- Fiche Location within Ethiopia
- Coordinates: 9°48′N 38°44′E﻿ / ﻿9.800°N 38.733°E
- Country: Ethiopia
- Region: Oromia
- Zone: North Shewa
- Elevation: 2,738 m (8,983 ft)

Population (2007)
- • Total: 27,493
- Time zone: UTC+3 (EAT)
- Area code: 11

= Fiche, Ethiopia =

Town in Oromia Region, Ethiopia

Fiche is a town in central Ethiopia. It is the administrative centre of the Northern Shewa Zone in Oromia. It is located about three kilometers from the main Addis Ababa-Debre Marqos road, Fiche has a latitude and longitude of and an elevation between 2,738 and 2,782 metres above sea level.

Notable landmarks in Fiche include the Fiche St.
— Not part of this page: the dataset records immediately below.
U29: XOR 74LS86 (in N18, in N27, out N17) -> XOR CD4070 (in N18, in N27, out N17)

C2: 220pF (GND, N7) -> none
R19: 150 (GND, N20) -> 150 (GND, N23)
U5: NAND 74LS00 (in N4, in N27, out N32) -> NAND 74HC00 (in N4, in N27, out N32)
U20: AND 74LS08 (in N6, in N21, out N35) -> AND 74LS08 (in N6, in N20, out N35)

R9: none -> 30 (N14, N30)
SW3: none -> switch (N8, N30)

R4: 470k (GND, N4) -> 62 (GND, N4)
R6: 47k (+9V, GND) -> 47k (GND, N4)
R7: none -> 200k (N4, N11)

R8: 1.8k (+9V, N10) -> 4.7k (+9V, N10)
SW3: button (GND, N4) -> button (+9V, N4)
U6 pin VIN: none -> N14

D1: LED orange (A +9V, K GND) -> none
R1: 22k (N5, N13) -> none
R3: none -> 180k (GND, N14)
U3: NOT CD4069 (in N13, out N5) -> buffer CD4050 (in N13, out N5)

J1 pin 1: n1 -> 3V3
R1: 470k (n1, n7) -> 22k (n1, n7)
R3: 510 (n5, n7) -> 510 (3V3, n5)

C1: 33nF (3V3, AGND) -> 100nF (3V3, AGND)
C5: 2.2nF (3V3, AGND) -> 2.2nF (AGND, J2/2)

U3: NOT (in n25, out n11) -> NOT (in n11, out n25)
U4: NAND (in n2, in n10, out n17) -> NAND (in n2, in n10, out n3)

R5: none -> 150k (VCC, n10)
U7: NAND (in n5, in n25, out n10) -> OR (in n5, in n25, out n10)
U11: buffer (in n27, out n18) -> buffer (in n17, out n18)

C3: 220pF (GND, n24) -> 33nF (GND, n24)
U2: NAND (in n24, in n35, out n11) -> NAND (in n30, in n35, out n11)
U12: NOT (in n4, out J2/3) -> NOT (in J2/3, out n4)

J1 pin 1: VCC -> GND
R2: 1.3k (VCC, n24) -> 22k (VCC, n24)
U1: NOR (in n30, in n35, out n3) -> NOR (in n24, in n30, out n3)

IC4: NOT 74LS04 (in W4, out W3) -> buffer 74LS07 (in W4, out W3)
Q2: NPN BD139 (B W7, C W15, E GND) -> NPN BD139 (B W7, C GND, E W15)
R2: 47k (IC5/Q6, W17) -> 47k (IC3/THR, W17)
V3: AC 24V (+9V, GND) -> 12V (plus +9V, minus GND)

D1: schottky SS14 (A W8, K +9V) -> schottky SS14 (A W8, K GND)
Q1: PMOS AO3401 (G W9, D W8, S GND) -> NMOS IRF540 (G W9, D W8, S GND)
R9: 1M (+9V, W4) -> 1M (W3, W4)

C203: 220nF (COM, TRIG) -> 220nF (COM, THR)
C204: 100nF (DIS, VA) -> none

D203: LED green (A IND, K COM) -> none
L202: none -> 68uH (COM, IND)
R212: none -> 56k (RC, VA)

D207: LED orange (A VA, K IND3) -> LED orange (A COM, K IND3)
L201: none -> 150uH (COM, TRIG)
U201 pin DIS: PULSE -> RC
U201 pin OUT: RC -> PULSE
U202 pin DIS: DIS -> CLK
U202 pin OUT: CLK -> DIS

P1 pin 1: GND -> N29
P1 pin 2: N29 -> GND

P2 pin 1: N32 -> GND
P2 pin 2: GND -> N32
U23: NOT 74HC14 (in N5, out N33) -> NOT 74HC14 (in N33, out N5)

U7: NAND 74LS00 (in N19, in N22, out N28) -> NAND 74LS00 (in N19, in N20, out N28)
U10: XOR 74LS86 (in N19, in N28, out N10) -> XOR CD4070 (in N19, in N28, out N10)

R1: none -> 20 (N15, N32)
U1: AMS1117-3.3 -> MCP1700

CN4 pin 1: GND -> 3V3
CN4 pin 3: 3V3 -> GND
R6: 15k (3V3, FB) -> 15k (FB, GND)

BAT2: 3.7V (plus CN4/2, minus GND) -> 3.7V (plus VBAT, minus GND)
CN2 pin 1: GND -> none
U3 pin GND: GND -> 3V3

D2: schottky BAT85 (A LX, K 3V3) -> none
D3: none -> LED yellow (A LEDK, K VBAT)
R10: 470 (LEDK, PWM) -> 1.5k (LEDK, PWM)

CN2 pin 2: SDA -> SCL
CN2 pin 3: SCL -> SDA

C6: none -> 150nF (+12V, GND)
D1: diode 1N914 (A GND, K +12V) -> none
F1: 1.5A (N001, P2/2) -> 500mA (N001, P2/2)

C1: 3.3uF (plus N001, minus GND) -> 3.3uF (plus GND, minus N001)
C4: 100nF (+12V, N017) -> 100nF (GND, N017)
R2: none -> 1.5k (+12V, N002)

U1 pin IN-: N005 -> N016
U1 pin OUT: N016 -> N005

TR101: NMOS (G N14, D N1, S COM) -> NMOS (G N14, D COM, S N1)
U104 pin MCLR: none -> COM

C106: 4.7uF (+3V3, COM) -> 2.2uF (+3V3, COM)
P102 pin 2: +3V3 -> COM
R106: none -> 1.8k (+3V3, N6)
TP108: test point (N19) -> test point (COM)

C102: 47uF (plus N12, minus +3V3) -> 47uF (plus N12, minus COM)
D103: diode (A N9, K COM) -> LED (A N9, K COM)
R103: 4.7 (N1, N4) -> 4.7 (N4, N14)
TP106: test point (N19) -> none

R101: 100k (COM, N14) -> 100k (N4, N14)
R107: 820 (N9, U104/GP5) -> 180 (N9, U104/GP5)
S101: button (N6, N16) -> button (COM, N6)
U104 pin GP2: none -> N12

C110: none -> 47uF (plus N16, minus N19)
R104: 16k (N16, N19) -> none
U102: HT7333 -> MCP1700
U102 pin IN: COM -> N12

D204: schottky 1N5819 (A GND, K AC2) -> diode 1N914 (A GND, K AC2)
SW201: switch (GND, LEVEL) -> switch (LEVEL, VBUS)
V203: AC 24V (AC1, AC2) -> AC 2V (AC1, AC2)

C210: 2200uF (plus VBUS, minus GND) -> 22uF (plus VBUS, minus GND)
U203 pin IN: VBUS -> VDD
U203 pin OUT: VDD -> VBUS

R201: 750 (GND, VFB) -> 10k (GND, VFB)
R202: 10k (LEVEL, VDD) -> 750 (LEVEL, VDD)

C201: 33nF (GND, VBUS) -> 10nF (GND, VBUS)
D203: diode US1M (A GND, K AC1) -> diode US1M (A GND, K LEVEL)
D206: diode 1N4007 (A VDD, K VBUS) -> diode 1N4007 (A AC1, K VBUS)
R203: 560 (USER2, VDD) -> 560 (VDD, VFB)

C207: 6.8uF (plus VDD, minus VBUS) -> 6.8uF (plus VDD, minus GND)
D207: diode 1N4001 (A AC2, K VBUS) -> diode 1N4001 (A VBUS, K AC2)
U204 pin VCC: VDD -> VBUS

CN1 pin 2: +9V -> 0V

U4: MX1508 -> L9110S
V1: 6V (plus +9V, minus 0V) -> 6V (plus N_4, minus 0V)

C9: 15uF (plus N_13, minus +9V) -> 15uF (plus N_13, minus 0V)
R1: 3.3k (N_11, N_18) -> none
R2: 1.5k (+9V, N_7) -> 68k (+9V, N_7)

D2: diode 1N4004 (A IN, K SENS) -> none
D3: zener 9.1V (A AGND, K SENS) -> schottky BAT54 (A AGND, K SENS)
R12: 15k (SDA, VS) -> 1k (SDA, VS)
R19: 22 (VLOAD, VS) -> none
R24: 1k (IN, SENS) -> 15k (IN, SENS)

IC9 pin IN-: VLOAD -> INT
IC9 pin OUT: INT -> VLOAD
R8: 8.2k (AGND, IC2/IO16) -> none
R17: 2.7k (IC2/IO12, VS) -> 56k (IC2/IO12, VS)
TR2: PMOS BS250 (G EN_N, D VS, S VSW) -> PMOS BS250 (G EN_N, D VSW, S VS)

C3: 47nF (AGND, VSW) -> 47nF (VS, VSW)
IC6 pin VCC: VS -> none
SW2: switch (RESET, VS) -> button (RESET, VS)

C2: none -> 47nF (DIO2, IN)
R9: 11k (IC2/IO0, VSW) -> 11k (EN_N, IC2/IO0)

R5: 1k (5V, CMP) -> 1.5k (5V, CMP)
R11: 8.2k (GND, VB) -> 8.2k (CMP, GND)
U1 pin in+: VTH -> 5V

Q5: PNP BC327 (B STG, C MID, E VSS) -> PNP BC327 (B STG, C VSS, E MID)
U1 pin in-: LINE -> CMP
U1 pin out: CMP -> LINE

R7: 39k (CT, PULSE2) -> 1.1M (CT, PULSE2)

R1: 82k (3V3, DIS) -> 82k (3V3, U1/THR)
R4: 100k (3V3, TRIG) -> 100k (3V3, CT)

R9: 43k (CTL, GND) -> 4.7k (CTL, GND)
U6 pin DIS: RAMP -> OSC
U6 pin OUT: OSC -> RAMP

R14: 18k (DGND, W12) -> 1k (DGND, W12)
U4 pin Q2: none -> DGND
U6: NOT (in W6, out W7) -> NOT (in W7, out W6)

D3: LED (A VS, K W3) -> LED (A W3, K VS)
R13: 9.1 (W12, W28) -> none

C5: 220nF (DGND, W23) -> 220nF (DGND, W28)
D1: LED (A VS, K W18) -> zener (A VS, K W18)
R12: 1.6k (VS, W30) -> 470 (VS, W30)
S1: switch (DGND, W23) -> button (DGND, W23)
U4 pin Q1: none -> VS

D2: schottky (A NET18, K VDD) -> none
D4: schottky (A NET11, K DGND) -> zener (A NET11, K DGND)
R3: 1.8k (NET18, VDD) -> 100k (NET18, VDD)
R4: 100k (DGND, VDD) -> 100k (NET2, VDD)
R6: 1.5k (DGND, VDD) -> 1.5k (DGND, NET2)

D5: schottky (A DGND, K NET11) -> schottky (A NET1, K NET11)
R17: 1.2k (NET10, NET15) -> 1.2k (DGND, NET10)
George Ethiopian Orthodox and Medhane Alem Bete Kristiyan churches. The town is also home to several notable Ethiopian painters of religious themes: Alaqa Gebre Selassie Adil (1881–1975), Emealaf Hiruy (1907–1971), and Ale Felege Selam (1924–2016).

== History ==
Ras Kassa Haile Darge ruled the former province of Selale from Fiche in the early 20th century.

The deposed Lij Iyasu was imprisoned in Ras Kassa's house until he escaped in 1931. In 1936, after Ras Hailu Tekle Haymanot convinced them to surrender at the beginning of the Italian Occupation, Ras Kassa's two sons Aberra and Asfawossen were executed in Fiche. W.E.D. Allen passed through Fiche in 1941, and describes the town as having "the usual character of Abyssinian country towns: an agglomeration of huts standing in rather dreary eucalyptus groves and dominated by a fort and the European villa of the Ras." He also noted that "Fiche has a certain strategic importance in the feudal politics of Abyssinia since it lies across the main line of communication between the capital and Gojjam; and in the period of coup d'etats in the '20s the lord of Salale was always in the position to intervene suddenly in the capital only 70 miles away."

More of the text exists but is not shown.